(HOST) Can a New Year be a new beginning for the Earth around us? Commentator Ruth Page thinks so, and suggests simple ways to make it happen.
(PAGE) Every New Year’s Day is a continuation of the old year, except for humankind’s wish to get a fresh start now and then. It’s a good idea; every 12 months we can draw a deep breath and consider that we have a whole “new” 12 months ahead of us in which to figure ways to change what we didn’t like about the previous year, and ways to continue actions or plans that we do like.
Anyone who can’t think of a practical or useful place to start can consider preserving our home. Not just our houses; the home we share with every person, plant, animal, fungus, bacterium or other form of life on the planet. Now there’s a home worth saving. Love to care for antiques? By human measure, Earth’s an antique. We all need it, it took billions of years to develop, its beauty, variety and uniqueness are clearly worth saving, and we have finally reached the point, in science, where it’s pretty clear what we need to do to preserve it in good shape.

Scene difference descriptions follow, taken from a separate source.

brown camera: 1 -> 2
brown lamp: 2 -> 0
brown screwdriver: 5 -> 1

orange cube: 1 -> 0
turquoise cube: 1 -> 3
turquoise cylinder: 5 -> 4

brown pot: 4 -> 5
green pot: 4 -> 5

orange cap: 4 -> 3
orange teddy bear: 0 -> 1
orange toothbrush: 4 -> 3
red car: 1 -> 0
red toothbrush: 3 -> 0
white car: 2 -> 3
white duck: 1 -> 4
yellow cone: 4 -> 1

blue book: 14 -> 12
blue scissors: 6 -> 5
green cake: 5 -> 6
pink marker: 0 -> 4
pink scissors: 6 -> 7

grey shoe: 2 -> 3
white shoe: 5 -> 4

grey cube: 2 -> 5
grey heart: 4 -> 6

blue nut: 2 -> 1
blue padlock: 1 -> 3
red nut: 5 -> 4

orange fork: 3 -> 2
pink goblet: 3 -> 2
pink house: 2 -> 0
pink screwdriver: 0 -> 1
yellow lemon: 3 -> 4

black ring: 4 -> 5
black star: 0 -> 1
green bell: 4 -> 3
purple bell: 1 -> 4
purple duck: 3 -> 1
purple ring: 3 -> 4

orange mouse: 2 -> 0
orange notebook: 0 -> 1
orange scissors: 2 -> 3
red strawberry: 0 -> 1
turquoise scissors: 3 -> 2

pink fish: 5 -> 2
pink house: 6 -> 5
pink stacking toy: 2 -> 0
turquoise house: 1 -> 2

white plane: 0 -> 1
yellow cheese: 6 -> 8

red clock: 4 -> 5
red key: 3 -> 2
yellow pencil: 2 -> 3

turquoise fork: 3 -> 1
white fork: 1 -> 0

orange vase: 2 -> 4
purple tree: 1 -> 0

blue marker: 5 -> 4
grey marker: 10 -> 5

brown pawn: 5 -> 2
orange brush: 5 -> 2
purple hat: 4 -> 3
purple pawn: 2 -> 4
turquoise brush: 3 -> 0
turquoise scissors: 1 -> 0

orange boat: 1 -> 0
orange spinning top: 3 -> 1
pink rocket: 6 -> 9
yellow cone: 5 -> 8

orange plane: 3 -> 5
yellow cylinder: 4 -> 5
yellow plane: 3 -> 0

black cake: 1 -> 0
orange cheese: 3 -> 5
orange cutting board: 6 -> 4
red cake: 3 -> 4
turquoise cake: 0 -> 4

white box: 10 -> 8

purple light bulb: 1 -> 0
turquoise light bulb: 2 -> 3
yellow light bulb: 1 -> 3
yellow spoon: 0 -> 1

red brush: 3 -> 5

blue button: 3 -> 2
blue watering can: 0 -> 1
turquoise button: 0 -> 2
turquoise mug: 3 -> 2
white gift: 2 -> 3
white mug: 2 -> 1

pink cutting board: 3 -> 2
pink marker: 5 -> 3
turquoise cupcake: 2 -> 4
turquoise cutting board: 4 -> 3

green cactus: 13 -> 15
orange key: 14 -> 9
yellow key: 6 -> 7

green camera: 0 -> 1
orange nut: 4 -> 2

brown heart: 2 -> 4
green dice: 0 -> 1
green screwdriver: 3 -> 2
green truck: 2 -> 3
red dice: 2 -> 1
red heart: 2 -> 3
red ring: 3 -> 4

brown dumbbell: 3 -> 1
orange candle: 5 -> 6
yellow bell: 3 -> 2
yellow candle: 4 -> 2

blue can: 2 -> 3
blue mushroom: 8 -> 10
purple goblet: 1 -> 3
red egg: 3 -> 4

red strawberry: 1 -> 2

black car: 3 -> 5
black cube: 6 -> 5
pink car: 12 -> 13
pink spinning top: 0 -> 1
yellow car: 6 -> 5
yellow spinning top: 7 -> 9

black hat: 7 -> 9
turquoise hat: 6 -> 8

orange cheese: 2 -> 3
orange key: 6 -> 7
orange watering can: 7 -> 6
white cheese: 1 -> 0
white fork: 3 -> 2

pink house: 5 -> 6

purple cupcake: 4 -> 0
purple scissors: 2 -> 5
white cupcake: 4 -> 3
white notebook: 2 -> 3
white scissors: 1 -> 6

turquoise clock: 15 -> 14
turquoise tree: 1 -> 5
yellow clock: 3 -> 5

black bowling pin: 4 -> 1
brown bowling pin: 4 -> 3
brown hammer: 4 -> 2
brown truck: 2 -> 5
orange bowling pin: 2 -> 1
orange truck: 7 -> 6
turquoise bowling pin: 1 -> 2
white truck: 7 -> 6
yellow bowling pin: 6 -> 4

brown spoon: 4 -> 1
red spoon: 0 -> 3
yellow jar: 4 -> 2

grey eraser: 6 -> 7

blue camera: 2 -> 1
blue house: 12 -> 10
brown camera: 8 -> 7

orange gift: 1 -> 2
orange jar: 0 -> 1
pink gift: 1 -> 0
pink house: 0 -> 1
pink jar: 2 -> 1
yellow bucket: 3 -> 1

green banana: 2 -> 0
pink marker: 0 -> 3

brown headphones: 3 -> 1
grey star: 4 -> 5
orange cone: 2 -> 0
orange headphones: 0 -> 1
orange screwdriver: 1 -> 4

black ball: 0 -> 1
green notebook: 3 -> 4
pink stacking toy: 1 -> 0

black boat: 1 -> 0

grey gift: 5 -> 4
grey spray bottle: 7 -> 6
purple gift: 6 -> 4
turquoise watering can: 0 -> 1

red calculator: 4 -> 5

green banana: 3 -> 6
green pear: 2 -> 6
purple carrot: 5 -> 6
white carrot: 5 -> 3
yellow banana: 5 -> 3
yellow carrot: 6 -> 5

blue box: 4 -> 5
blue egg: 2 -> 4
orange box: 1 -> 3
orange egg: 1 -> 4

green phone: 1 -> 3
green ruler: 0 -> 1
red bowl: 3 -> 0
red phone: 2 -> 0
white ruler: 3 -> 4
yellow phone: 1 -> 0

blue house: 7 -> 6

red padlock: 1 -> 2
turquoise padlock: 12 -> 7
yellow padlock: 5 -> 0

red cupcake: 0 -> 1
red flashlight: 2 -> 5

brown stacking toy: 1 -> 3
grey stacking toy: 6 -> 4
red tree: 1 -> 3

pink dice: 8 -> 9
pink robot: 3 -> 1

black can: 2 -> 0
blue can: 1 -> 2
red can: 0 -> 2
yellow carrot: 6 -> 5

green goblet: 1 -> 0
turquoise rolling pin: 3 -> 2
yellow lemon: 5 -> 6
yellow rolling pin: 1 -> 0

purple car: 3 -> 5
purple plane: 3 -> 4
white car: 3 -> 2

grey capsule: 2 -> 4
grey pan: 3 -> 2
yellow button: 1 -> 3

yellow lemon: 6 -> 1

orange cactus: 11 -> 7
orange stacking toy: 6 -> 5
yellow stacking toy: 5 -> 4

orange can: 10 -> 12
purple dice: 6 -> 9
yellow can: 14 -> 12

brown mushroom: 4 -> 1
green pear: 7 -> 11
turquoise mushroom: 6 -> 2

We can start in our smaller home. We can drive a smaller car, reducing air pollution. Some of us can get hybrid cars, reducing air pollution further. We can, where practical, switch to canoes and sailboats on our rivers and lakes to greatly reduce water and noise pollution. Those of us who love the thrill of so-called jet skis can decide our private leasure isn’t worth the annoyance to hundreds of neighbors, not to mention the effect on waterways.
We can fly to vacation spots and hike or bike on our visits to nature’s loveliest places. We’ll see a great deal more that way, have a mind-bending spiritual experience triggered by immersion in the rich green world around us, and find that nature is more comfortable and comforting than streets and traffic.
With cleaner air we’ll be able to enjoy the sparkling vistas of America that our forebears enjoyed – less lung-wrecking smog, purer waters, lilting birdsong, the flash of butterflies and the perfumes of tree and flower.
People used to write letters across the paper both ways, to save postage. I save the backs of old letters and ads and use them for writing drafts of articles on the computer to save trees. Computers were originally expected to save paper. HA!
And we will never think, “What difference can I make, one little person in the whole world?” While we think that, nothing can change. Hundreds of people are already out there refusing to use earth’s soil, air and waters as garbage bins, or to wound the environment unnecessarily. More people have been taking earth-protective measures in recent years than ever before. They never stop trying to improve. Is there any better thing to do for a New Year than to try to freshen and renew our oldest, loveliest Home?
This is Ruth Page in Shelburne, welcoming a New New Year.